Spatial change descriptions

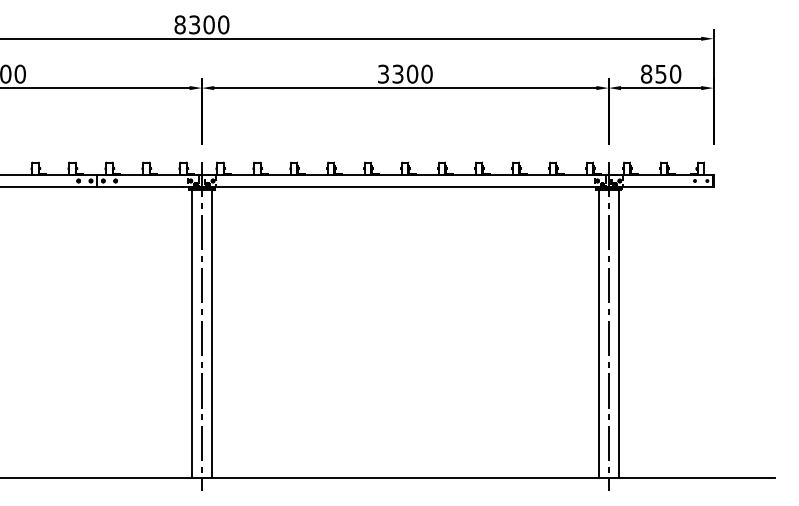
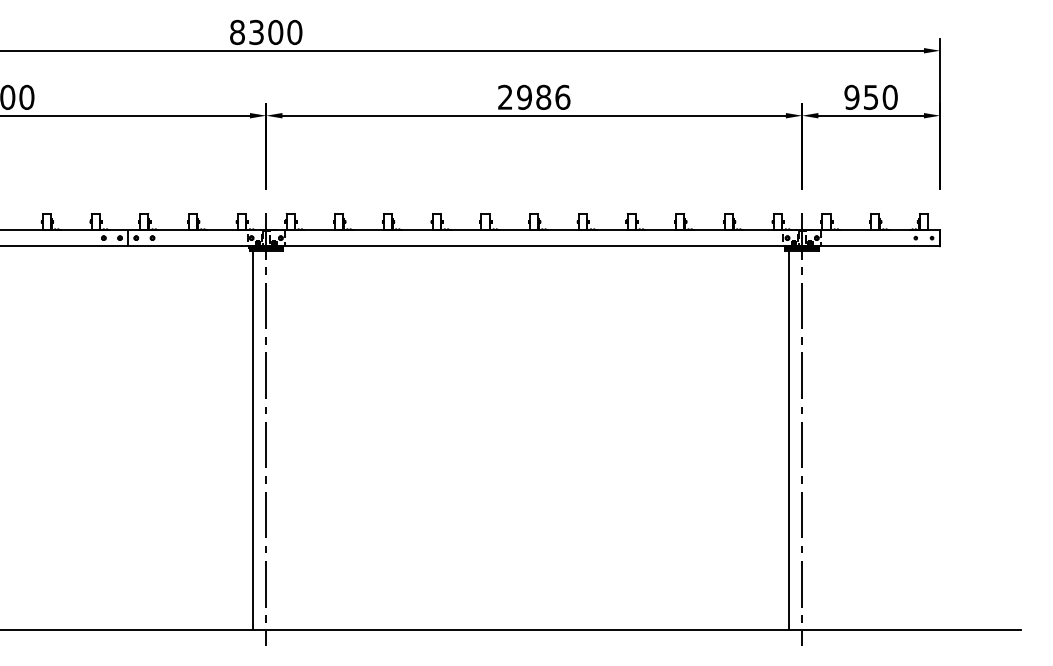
text: (405, 73) -> (534, 96), 3300 -> 2986
text: (646, 74) -> (851, 97), 850 -> 950
line: (212, 333) -> (279, 439), removed
line: (618, 333) -> (815, 439), removed

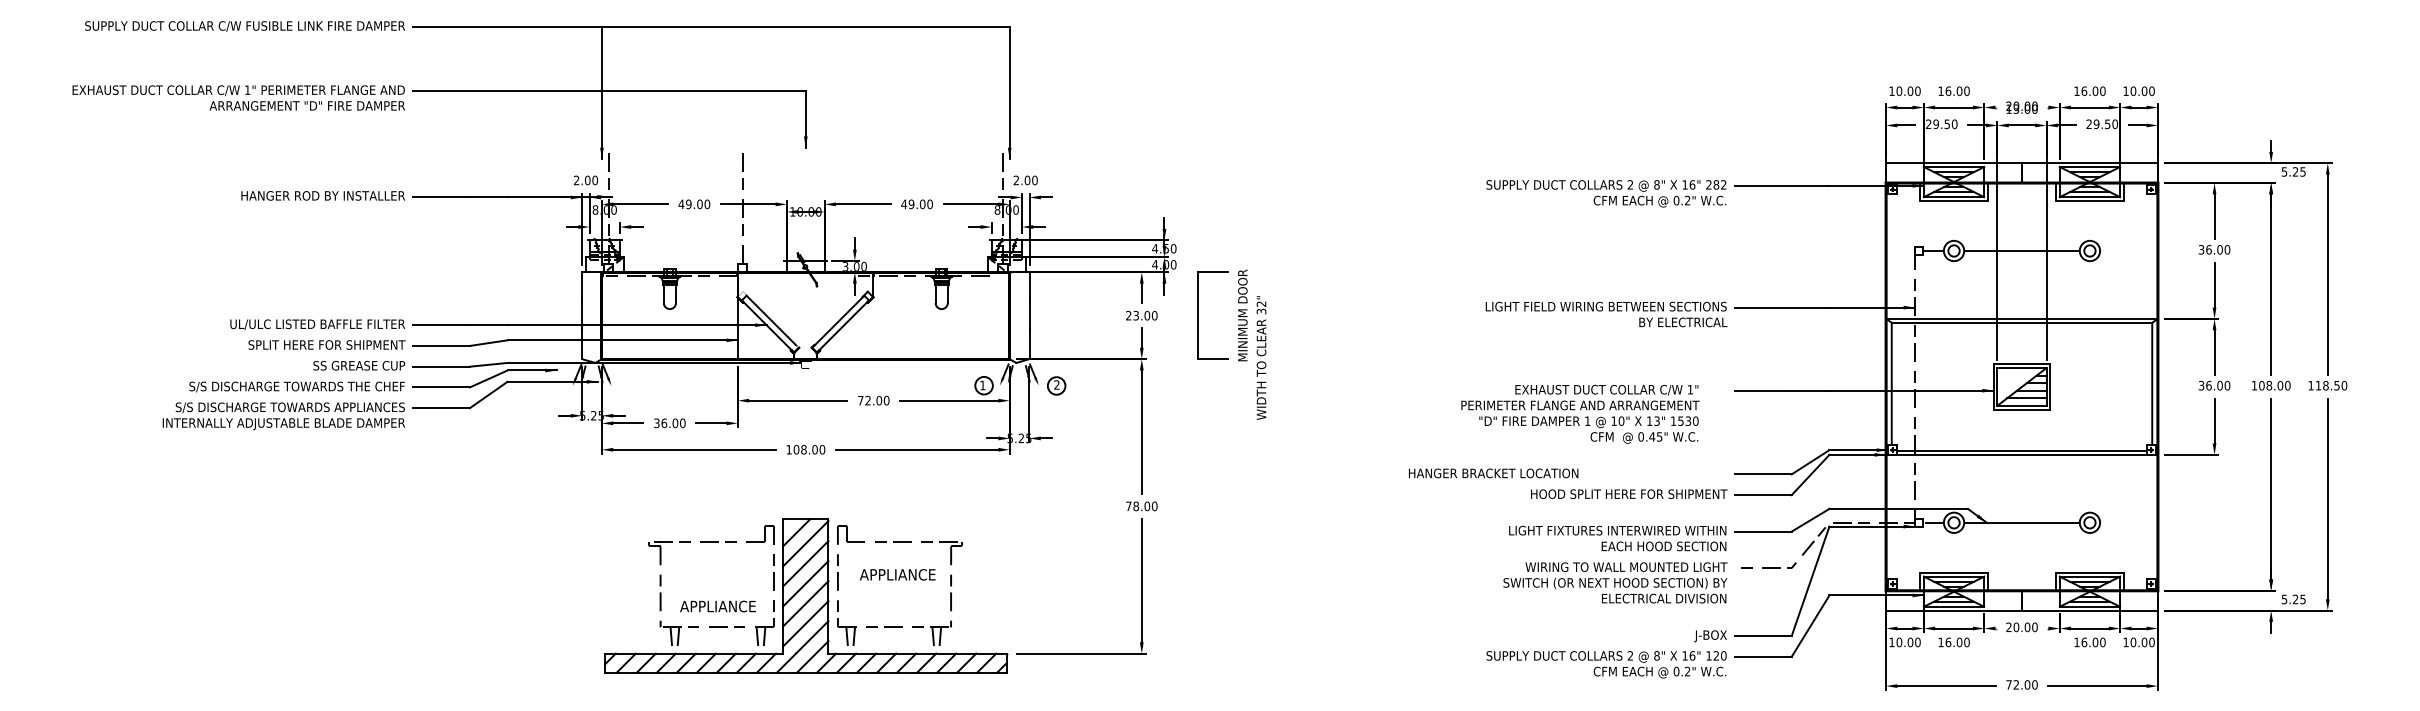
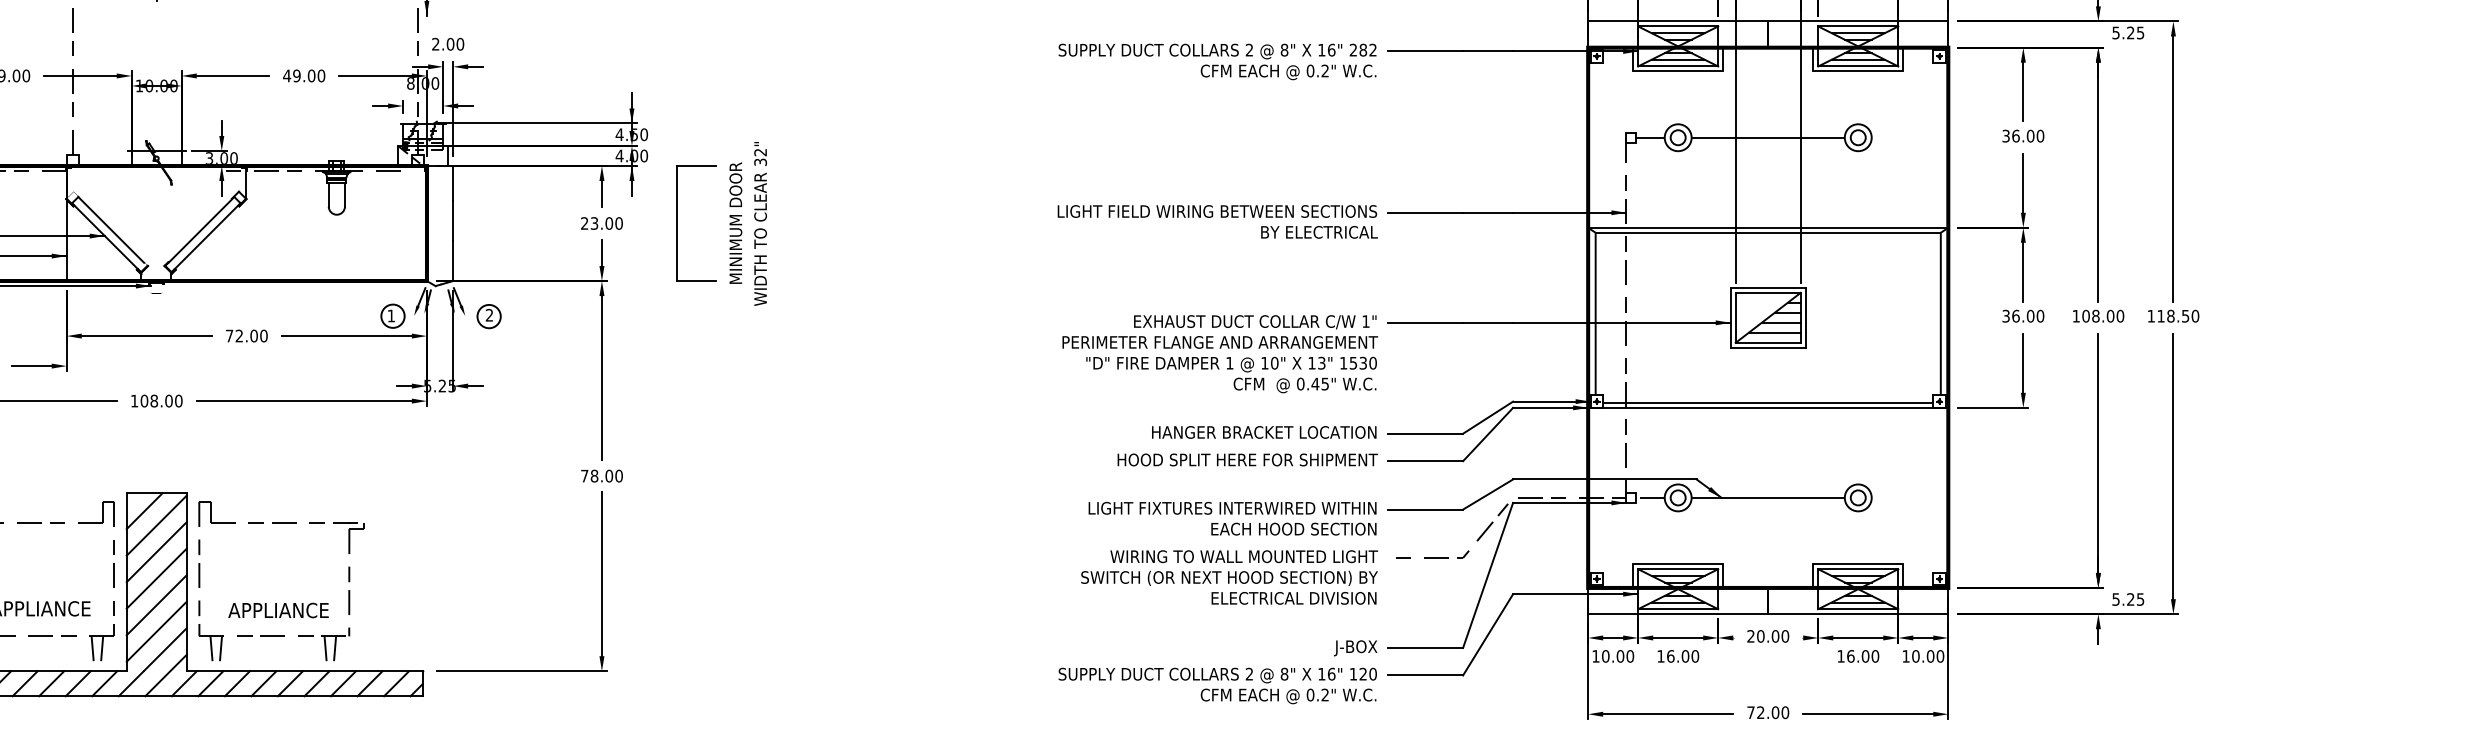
text: (1261, 357) -> (760, 223), moved
text: (1580, 413) -> (1220, 353), moved
text: (1493, 473) -> (1264, 432), moved
text: (897, 574) -> (278, 610), moved

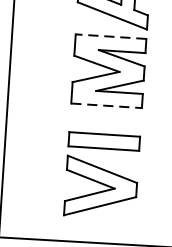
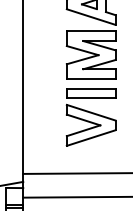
line: (110, 36) -> (90, 31), dashed -> solid
line: (107, 105) -> (91, 78), dashed -> solid
part: (101, 176) -> (90, 117), moved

» **Exercise prompt**
Please transcribe each entry exactly and exclude any image it contains.

» **Answer section**
text: (405, 73) -> (534, 96), 3300 -> 2986
text: (646, 74) -> (851, 97), 850 -> 950
line: (212, 333) -> (279, 439), removed
line: (618, 333) -> (815, 439), removed

text: (1261, 357) -> (760, 223), moved
text: (1580, 413) -> (1220, 353), moved
text: (1493, 473) -> (1264, 432), moved
text: (897, 574) -> (278, 610), moved

line: (110, 36) -> (90, 31), dashed -> solid
line: (107, 105) -> (91, 78), dashed -> solid
part: (101, 176) -> (90, 117), moved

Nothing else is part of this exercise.